The checklist was developed by the World Health Organization and includes measures such as these:
• Before the patient is given anesthesia, make sure the part of the body to be operated on is marked, and make sure everyone on the surgical team knows if the patient has an allergy.
• Before the surgeons cut, make sure everyone in the operating room knows one another and what their roles will be during the operation, and confirm that all the needed X-rays and scan images are in the room.
• After surgery, check that all the needles, sponges and instruments are accounted for.
That checklist was tested in 2007-08 in eight cities around the world: Seattle; Toronto; London; New Delhi; Auckland, New Zealand; Amman, Jordan; Manila, Philippines; and Ifakara, Tanzania. (Heart and pediatric cases were excluded.)

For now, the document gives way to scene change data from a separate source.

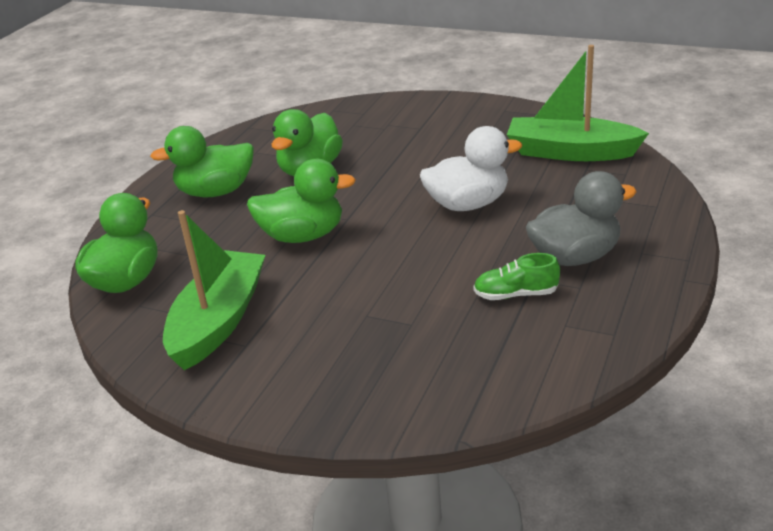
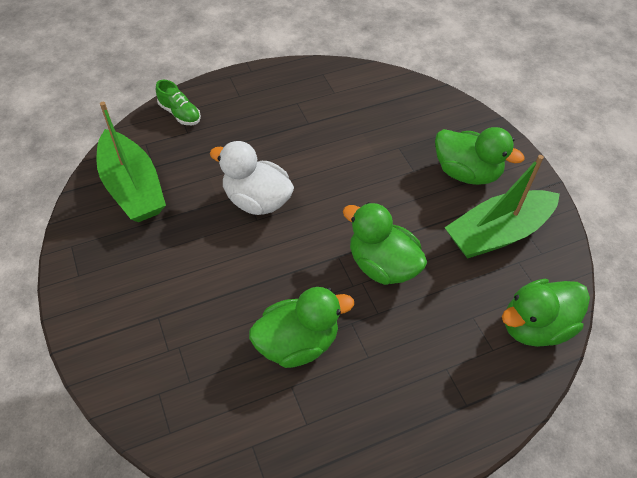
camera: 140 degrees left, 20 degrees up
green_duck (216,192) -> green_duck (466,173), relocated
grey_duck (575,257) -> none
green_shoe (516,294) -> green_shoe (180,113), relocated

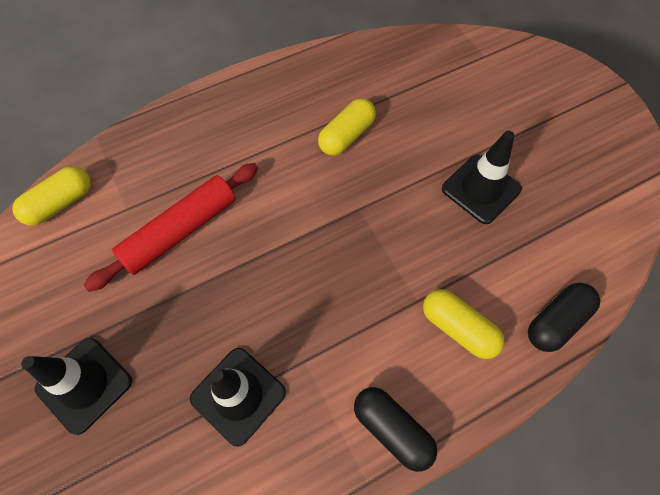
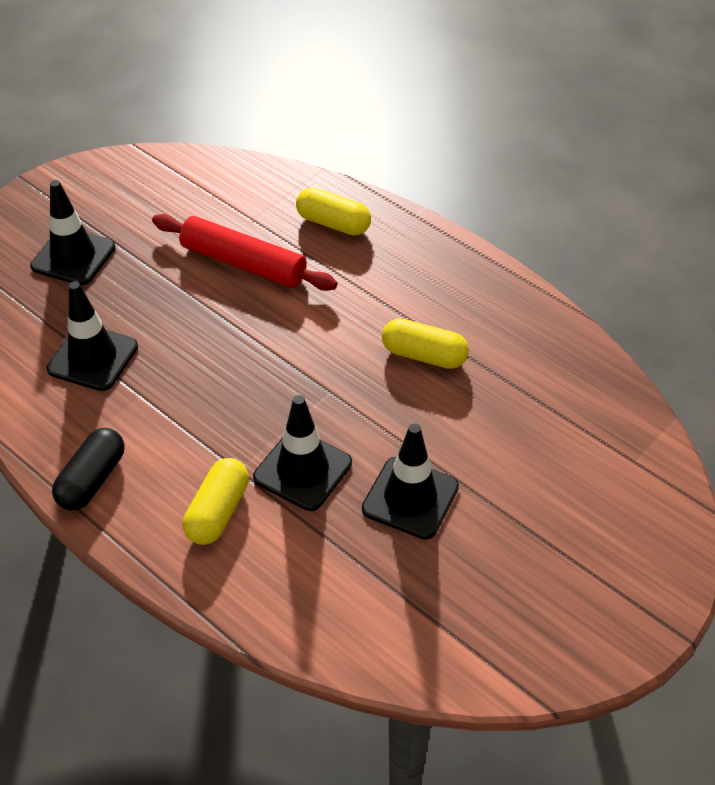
camera: 70 degrees right, 15 degrees down
yellow_capsule (60,203) -> yellow_capsule (333,223), relocated
black_capsule (556,322) -> none
none -> black_traffic_cone (303,470)

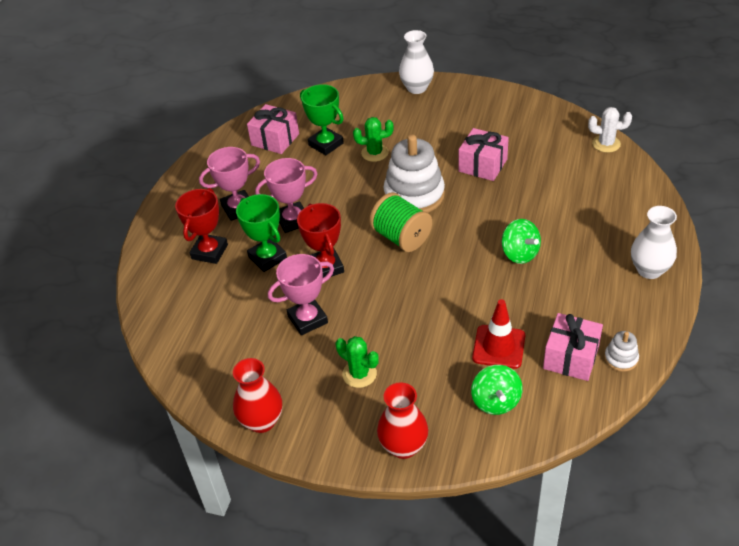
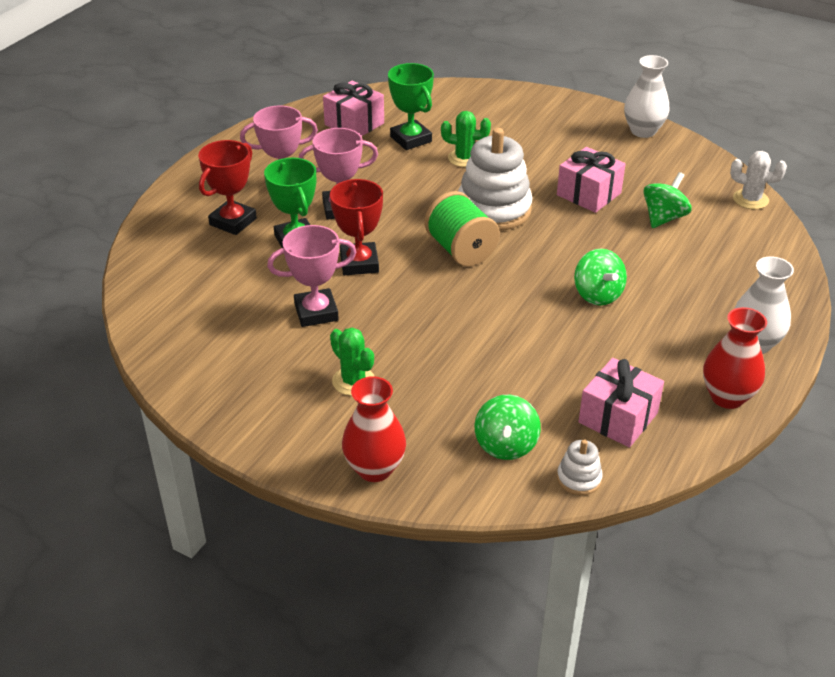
camera: 10 degrees right, 5 degrees down
white_vase (417,88) -> white_vase (643,131), relocated
red_traffic_cone (499,347) -> none
white_stacking_toy (621,358) -> white_stacking_toy (579,478), relocated
red_vase (262,421) -> red_vase (727,397), relocated
none -> green_spinning_top (663,218)

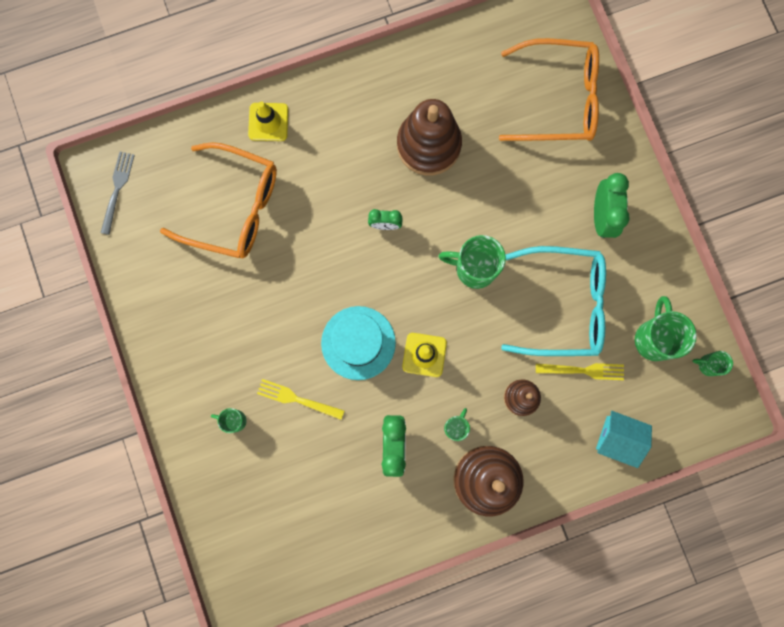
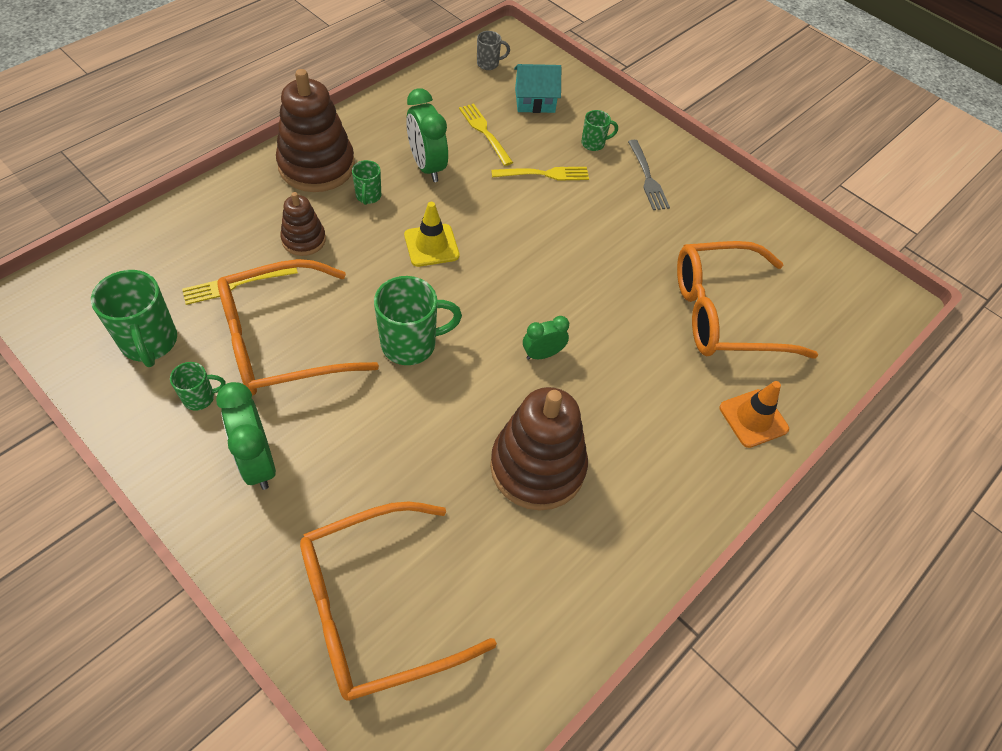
camera: 150 degrees right, 25 degrees down
yellow_traffic_cone (268,122) -> orange_traffic_cone (753,418)
grey_fork (117,189) -> grey_fork (647,178), relocated
turquoise_glasses (562,305) -> orange_glasses (282,341)
turquoise_hat (358,343) -> none
green_mug (708,365) -> green_mug (200,398), relocated
turquoise_house (618,439) -> turquoise_house (535,100), relocated
none -> grey_mug (488,64)
none -> yellow_fork (484,132)

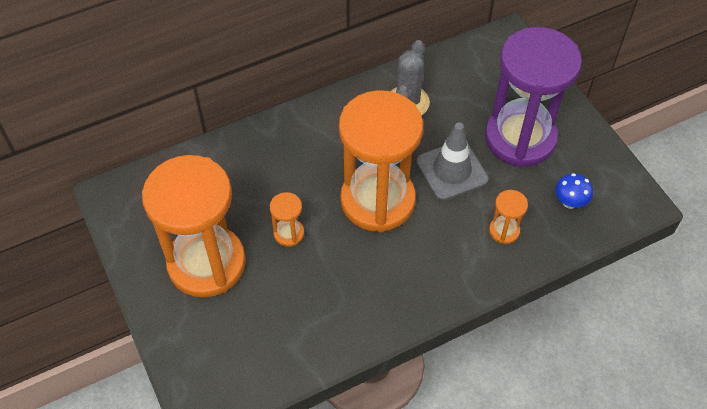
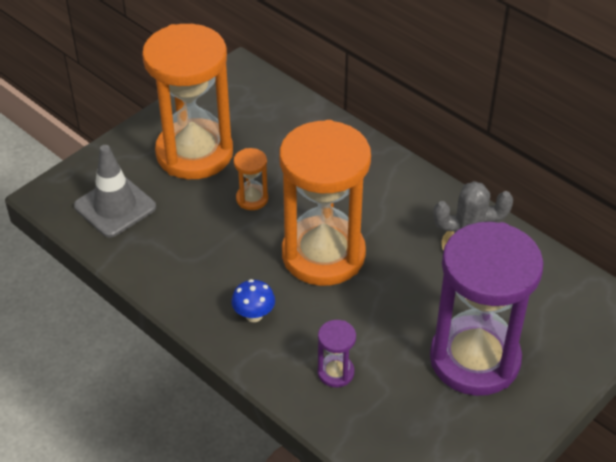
camera: 70 degrees right, 10 degrees down
grey_traffic_cone (452,170) -> grey_traffic_cone (115,207), relocated
blue_mushroom (570,202) -> blue_mushroom (254,315), relocated
orange_hourglass (504,231) -> purple_hourglass (335,372)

Before the checklist was introduced, 1.5 percent of patients in a comparison group died within 30 days of surgery at the eight hospitals. Afterward, the rate dropped to 0.8 percent — a 47 percent decrease.
The biggest decreases were in developing countries, with the combined death rate for Jordan, India, Tanzania and the Philippines falling 52 percent. There was no significant difference in deaths in the wealthiest countries.
Overall, major complications dropped from 11 percent to 7 percent. Again, the biggest decreases were in the lower-income countries.
"What we're seeing is the benefits of good team work and coordinated care," Haynes said.
The results were so dramatic that Dr. Peter Pronovost, a Johns Hopkins University doctor who proved in a highly influential study a few years ago that checklists could cut infection rates from intravenous tubes, said he was skeptical of the findings.
One possible flaw, he said, is that "you had people who bought into the system collecting their own data."
The researchers acknowledged it is possible that the results were partly because people perform better when they know they're being watched.
However, the 19-point checklist is already being adopted. Ireland, Jordan, the Philippines and Britain have recently established nationwide programs to have the checklist used in all operating rooms.
In the U.S., the Joint Commission, which accredits most hospitals and sets standards for them, said it is considering adopting more of the steps. The agency already requires three of them, including marking the incision site and pausing before surgery to make sure everything is in place.
At least one patient in the study at the University of Washington Medical Center in Seattle welcomed the checklist.
Darrell McDonald, 63, had a hernia operation in March. A longtime bush pilot in Alaska, he followed a checklist before every takeoff, including checking the controls and walking around the propeller-driven plane "to make sure nothing is getting ready to fall off."
So McDonald was fine with his doctor writing on his body where the incision would be. He had no problems with repeated inquiries about who he was and why he was there. He applauded measures such as a poster-size checklist hanging from an IV pole in the operating room.
"It eliminates the little bit that could possibly go wrong," he said.